Security News > 2023 > August > Performance and security clash yet again in “Collide+Power” attack

Performance and security clash yet again in “Collide+Power” attack
2023-08-02 23:36

Collide cached data, and measure the power required.

If the CPU keeps track of the RAM addresses that you've used recently, and can guess well enough which ones you're likely to use again soon, it can keep them temporarily in its cache memory and thus greatly speed up your second access to those values, and the third access, the fourth, and so on.

Cached data is usually much faster to access than data in motherboard RAM. Generally speaking you don't get to choose which cache registers get used to store which RAM addresses, and you don't get to choose when the CPU decides to stop caching your "Transparent pixel code" value and start caching another program's "Super-secret cryptograpic key" instead.
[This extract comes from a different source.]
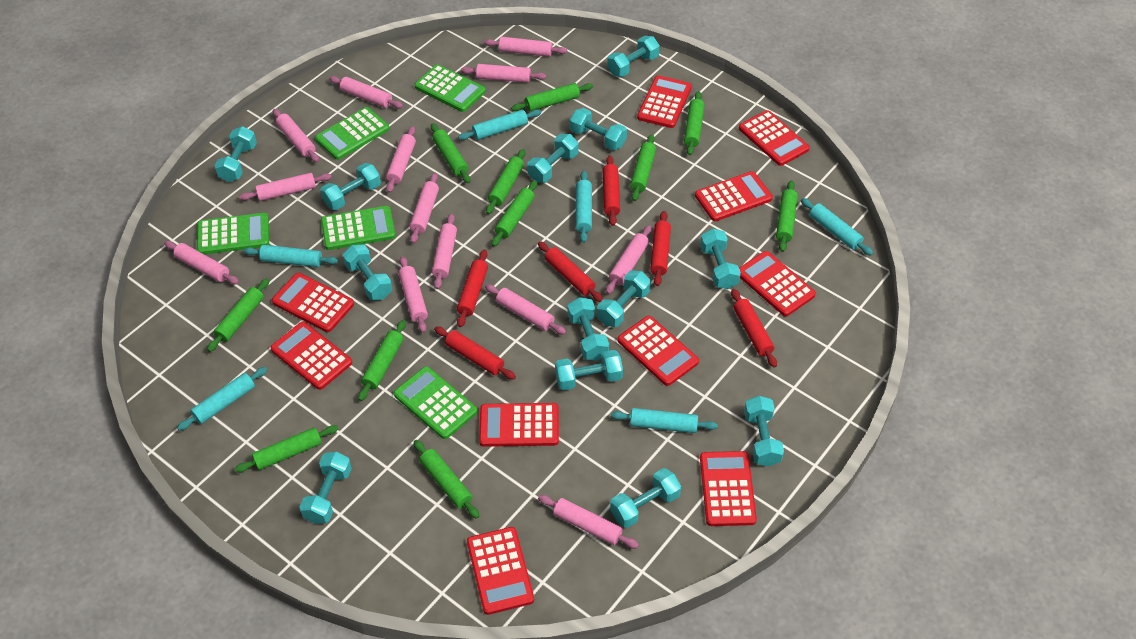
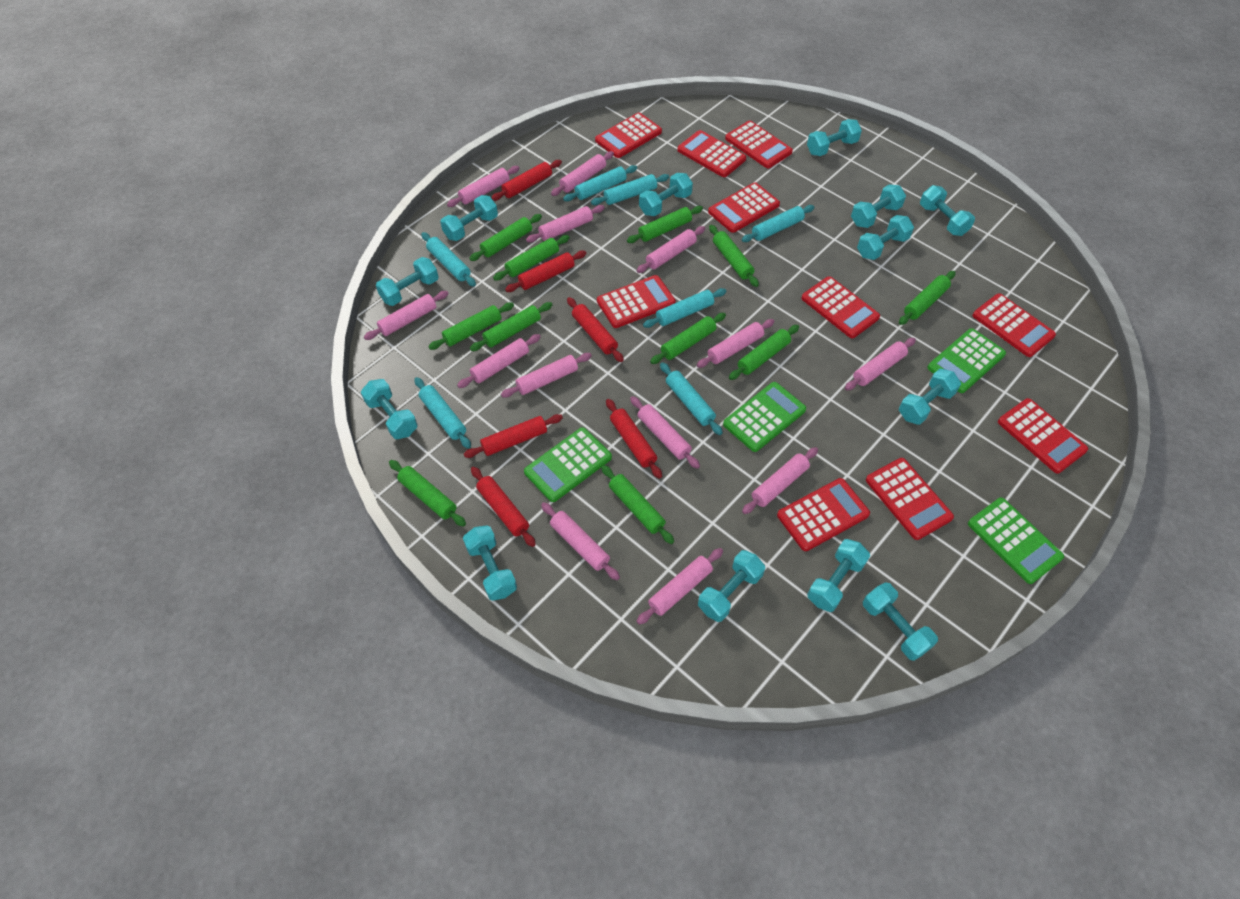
green calculator: 5 -> 4
turquoise rolling pin: 6 -> 7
Indeed, the cache may contain a liberal mix of values, from a liberal mixture of RAM addresses, belonging to a liberal mixture of different user accounts and privilege levels, all at the same time.

Intriguingly, the power consumption of the CPU itself, when it overwrites a cache value with a new one, depends on how many bits changed between the numbers.

In other words, if you can access a bunch of chosen addresses of your own in a way that primes a specific set of cache registers inside the CPU, and then monitor the power consumption accurately enough when someone else's code gets its data assigned to those cache locations instead. then you can make inferences about how many bits flipped between the old cache contents and the new.

Intel's power measurement mitigation is known as running average power limit filtering; AMD's is referred to as performance determinism mode.